I want to do something like this:
double a, b, c, d, e;
ParseAndWrite("{1, 2, 3}", ref a, ref b, ref c);
ParseAndWrite("{4, 5}", ref d, ref e);
-> a = 1, b = 2, c = 3, d = 4, e = 5
However, I can not write a function like this:
private void ParseAndWrite(string leInput, params ref double[] targets)
{
(...)
}
This doesn't work, for some reason one can not use ref and params at the same time. Why so?
edit: OK, here's some more information on why I need this: Through an Interface I get a lot of strings containing values, with a syntax like this:
inputConfig : " step, stepHeight, rStep, rStepHeight, (nIterations, split, smooth) "
outputConfig : " dataSelection, (corrected, units, outlierCount, restoreOriginalRange) "
(names in brackets are optional). Those values need to be parsed and stored in all specific variables. That is - they are not arrays at all. They are more like command-line arguments, but around 20 of them. I can of course do all that sequencially, but that produces hundreds of lines of code that contain a redundant pattern and are not well maintainable.
for some reason one can not use ref and params at the same time. Why so?
Consider these three desirable characteristics of cameras:
lightweight
high-quality lens
inexpensive
You get to have at most two of those in any camera. You never get all three. You can get inexpensive heavy big-lens cameras, or expensive lightweight big-lens cameras, or inexpensive lightweight snapshot cameras, but there are no inexpensive, lightweight cameras with big lenses.
Returning now to your question. Consider these three desirable characteristics of a runtime:
param arrays of ref-to-variable types are legal
type system is safe
local variables that have refs to them are still fast to allocate and deallocate
You get to have any two but you can't have all three. Which two would you like?
You can have ref param arrays and a safe type system at the cost of ref'd local variables being allocated on the garbage collected heap. To my knowledge no one does this, but it is certainly possible.
You can have ref param arrays, all local variables allocated on the temporary pool, and a type system that crashes when you use it wrong. This is the "C/C++" approach; it is possible to take a reference and store it in a location that has longer lifetime than the lifetime of the thing being referenced. If you do that, you can expect to have your C++ program crash and die in the most horrible possible ways by making easy mistakes that are hard to detect. Welcome to the pit of despair.
Or we can make ref param arrays illegal, allocate all local variables on the temporary pool, and have a type system that is verifiably memory-safe. That's the choice we made when building C# and the CLR; welcome to the pit of quality.
Now, what I said above is actually all a big lie. It's a lie because the runtime, and the C# language, actually do support a feature akin to (but not identical to) parameter arrays of refs. It is a pleasant lie and believe me, you want to live in the world where you believe the lie, so I recommend that you take the blue pill and continue to do so.

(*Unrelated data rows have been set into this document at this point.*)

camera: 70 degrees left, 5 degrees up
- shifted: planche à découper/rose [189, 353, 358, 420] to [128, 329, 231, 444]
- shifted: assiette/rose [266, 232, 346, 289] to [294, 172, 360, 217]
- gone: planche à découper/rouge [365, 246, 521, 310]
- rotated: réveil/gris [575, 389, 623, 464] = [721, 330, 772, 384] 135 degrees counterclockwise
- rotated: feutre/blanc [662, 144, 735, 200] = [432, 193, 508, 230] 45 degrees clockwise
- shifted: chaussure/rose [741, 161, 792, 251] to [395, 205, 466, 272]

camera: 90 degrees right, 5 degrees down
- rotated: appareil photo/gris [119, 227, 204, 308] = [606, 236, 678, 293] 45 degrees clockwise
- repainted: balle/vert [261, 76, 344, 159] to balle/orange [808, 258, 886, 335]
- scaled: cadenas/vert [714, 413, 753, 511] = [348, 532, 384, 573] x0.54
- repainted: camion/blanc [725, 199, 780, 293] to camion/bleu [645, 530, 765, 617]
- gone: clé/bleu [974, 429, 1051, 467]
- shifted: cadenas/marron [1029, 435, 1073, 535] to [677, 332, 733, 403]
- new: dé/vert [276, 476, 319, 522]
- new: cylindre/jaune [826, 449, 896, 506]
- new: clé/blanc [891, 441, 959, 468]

If you want to take the red pill and find out how deep the rabbit hole goes, you can use the undocumented __arglist feature of C# to build a C-style variadic method, and then make TypedReference objects that refer to references of arbitrarily fields or locals of struct types, and then pass arbitrarily many of them to the variadic method. Use either the factory methods of TypedReference or the undocumented __makeref feature of C#.

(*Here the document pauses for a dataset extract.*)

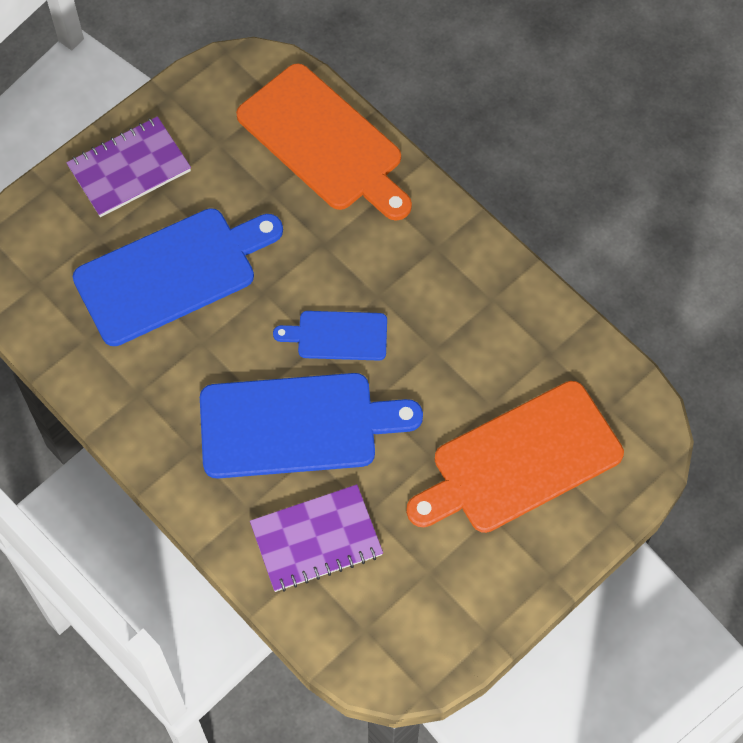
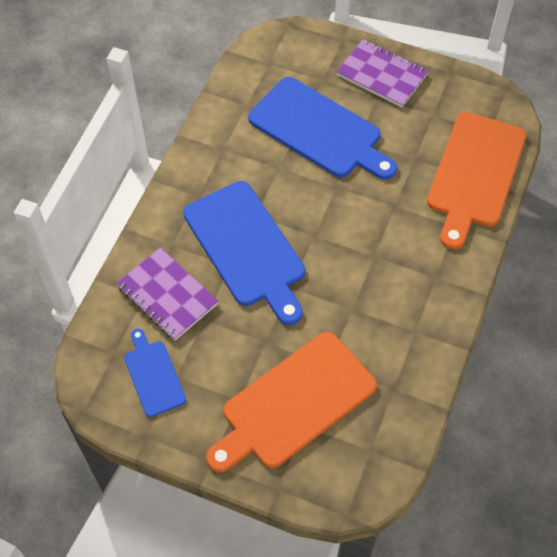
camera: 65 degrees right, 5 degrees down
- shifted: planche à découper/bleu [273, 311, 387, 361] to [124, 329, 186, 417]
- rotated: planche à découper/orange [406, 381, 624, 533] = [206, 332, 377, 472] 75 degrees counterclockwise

The reason we've kept these features undocumented for the last decade is because they are by design there to be used only for the extremely rare situations where you must write C# code that interoperates cleanly with variadic methods written in other languages.
Correctly using TypedReference objects is not for the faint of heart and again I strongly recommend against doing so. I have never once done so in production code in many years of writing C#. If you want to pass around references to arbitrarily many variables, pass an array. An array is by definition a collection of variables. That is much safer than passing around a bunch of objects that represent managed addresses of instance or local variables.